John: But the question (to me) is: how can probabilities be used to reach ampliative (non-deductive, fallible) inferences about properties of phenomena or entities. It cannot be assumed that the only or even the best way is the probabilisit’s assignments. I frankly don’t know what they mean except as a kind of bookkeeping for rating the evidence for claims–where that evidence has been obtained by other means. So, for example, I can imagine that if H has passed a very severe test, that I give it .9. Put aside performing probabilistic computations, just record keeping. Things get problematic with poor evidence. Does .5 mean the evidence is middling, as often wrong as right, ignorance, indifference, never thought about it, etc. In other words, excellent evidence for H, obtained by stringent and severe tests, can be given a high number in your (0-1) bookkeeping, if you’re so inclined. All the work’s been done by other means. It’s when you have poor evidence, and need to figure out what threats of error yu face, etc. that the bookkeeping most obviously comes up short. We want methods that do work for us. That work requires error probs of sampling distributions–at least in those cases where questions are to be tackled using formal statistics. Otherwise, as in the majority of science, one should resort to other means of inductive inference and learning. Here one still uses the principles of evidence and severe tests, but the assessment is qualitative. The strongest inductive arguments, I claim, use only qualitative severity arguments. (And there too, I spoze, the bookkeeping can be done with numbers from (0-1), if one insists, but I doubt one can consistently rate claims this way. In any event, once again, it’s entering at the point of window-dressing (i.e., I am talking now of inquiry that is not a matter of formal statistics).
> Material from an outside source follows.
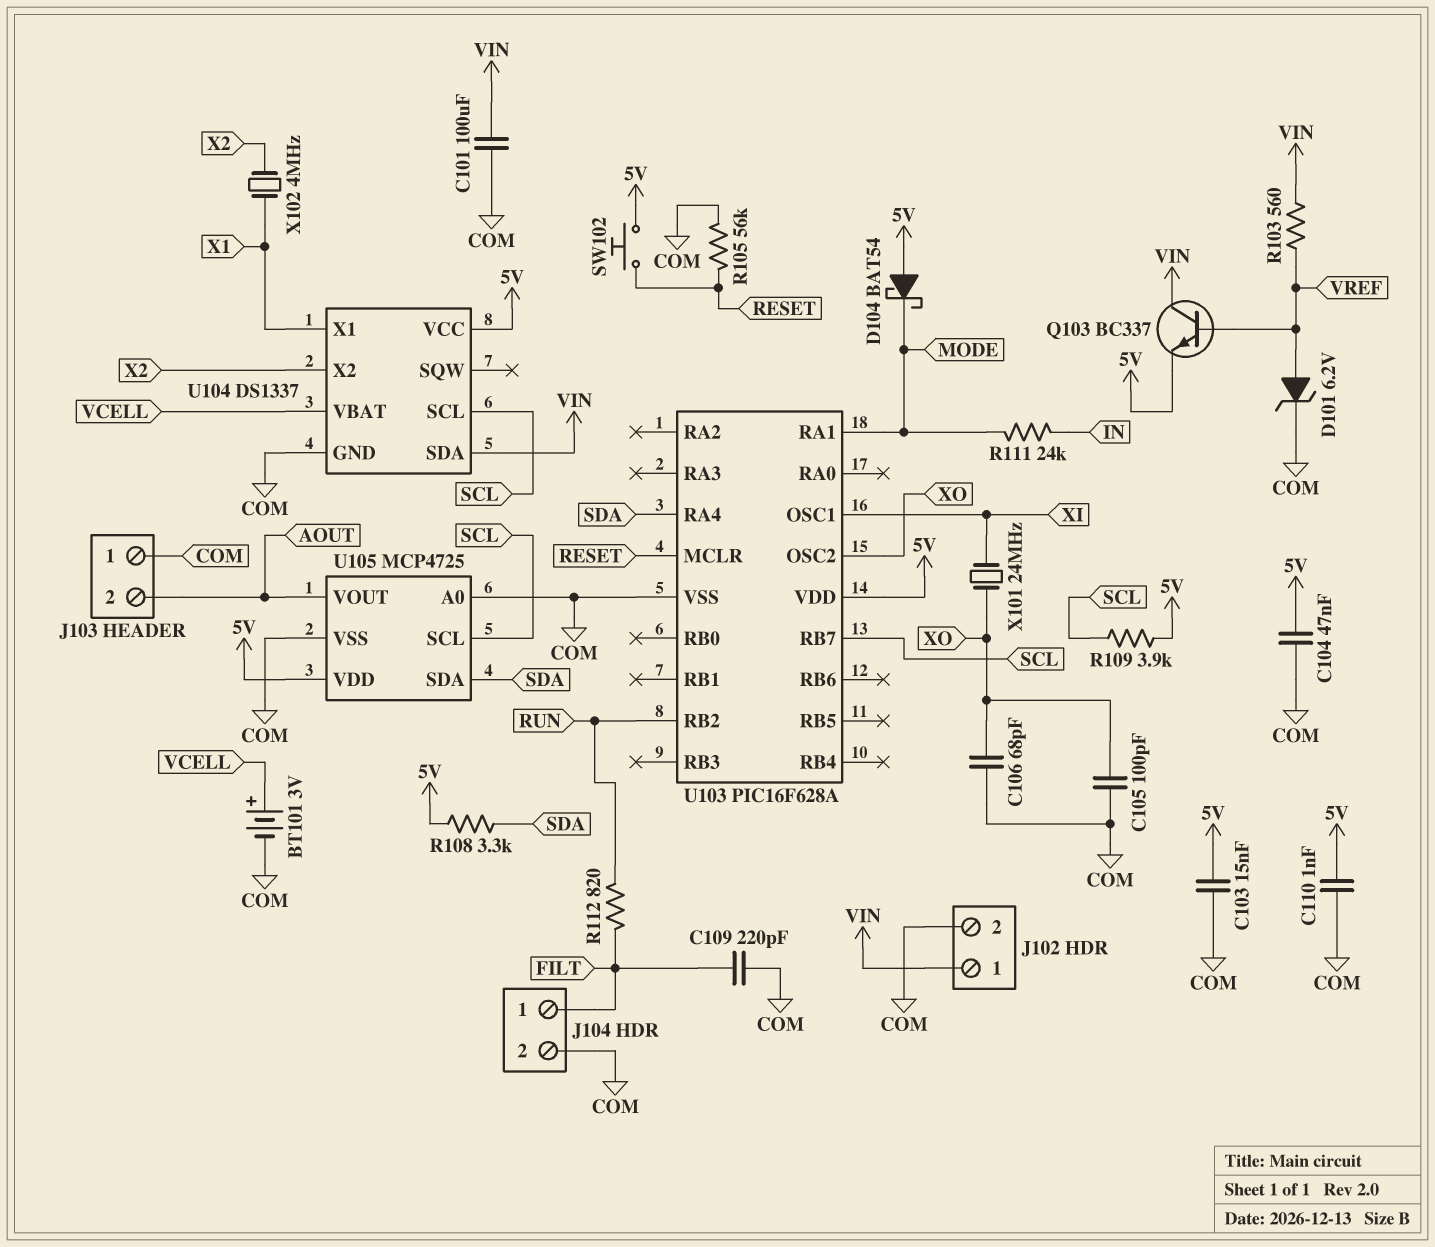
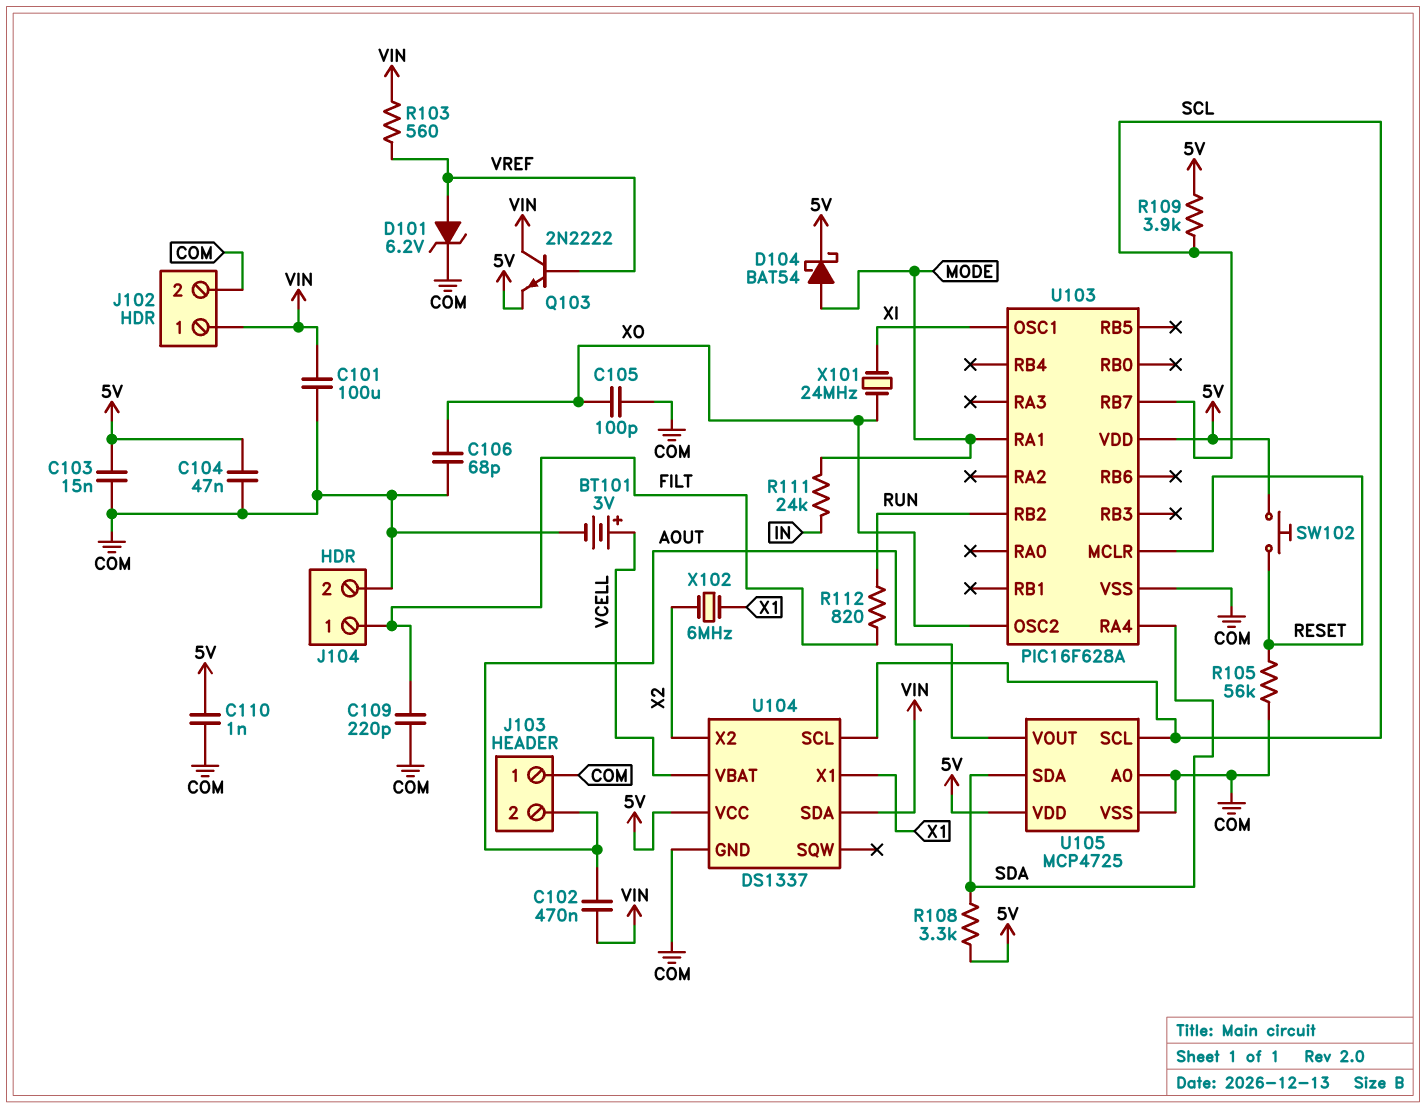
C102: none -> 470nF (AOUT, VIN)
D104: schottky BAT54 (A 5V, K MODE) -> schottky BAT54 (A MODE, K 5V)
Q103: NPN BC337 (B VREF, C VIN, E 5V) -> NPN 2N2222 (B VREF, C VIN, E 5V)
X102: 4MHz (X1, X2) -> 6MHz (X1, X2)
“Even simpler: are there any Bayesian methods using non-frequency probability distributions which are legitimate in your mind and ok to use?”. I should have noted my answer is No.

John: I guess you mean for scientific contexts. One of the big difficulties seems to be the matter of background information. I have often heard people say that using background information and knowledge is somehow Bayesian, as if we want to start with blank slates. Call it the repertoire of background information about experimental design, models, and the subject matter.

Now if someone thought, quite incorrectly, that the only or even a good way for background information to enter would be by means of a probability distribution, then one might say, “of courses there are cases when we must be Bayesian” and really only mean “of course we must use warranted background information”.

Still, there’s the question of how to use it, and I take it there are disagreements here. If another study showed something conflicting the current one, Bayesians seem to want to average it in so as to change the import of the current evidence, whereas we would likely not. Unless it was some kind of ongoing assembly line updating of priors.

The other thing about which there is a great deal of unclarity is: what does it mean for their to be a frequentist prior for a hypothesis or a parameter?

It appears to me that the only reason one would be compelled to capture (somehow) the background info in a single number or distribution is because you have compelled yourself to take the entire inference from the posterior number or distribution. Many of us reject these requirements and do not believe it is reasonable to attempt to quantify the background considerations. It seems it will often be incomplete and misleading.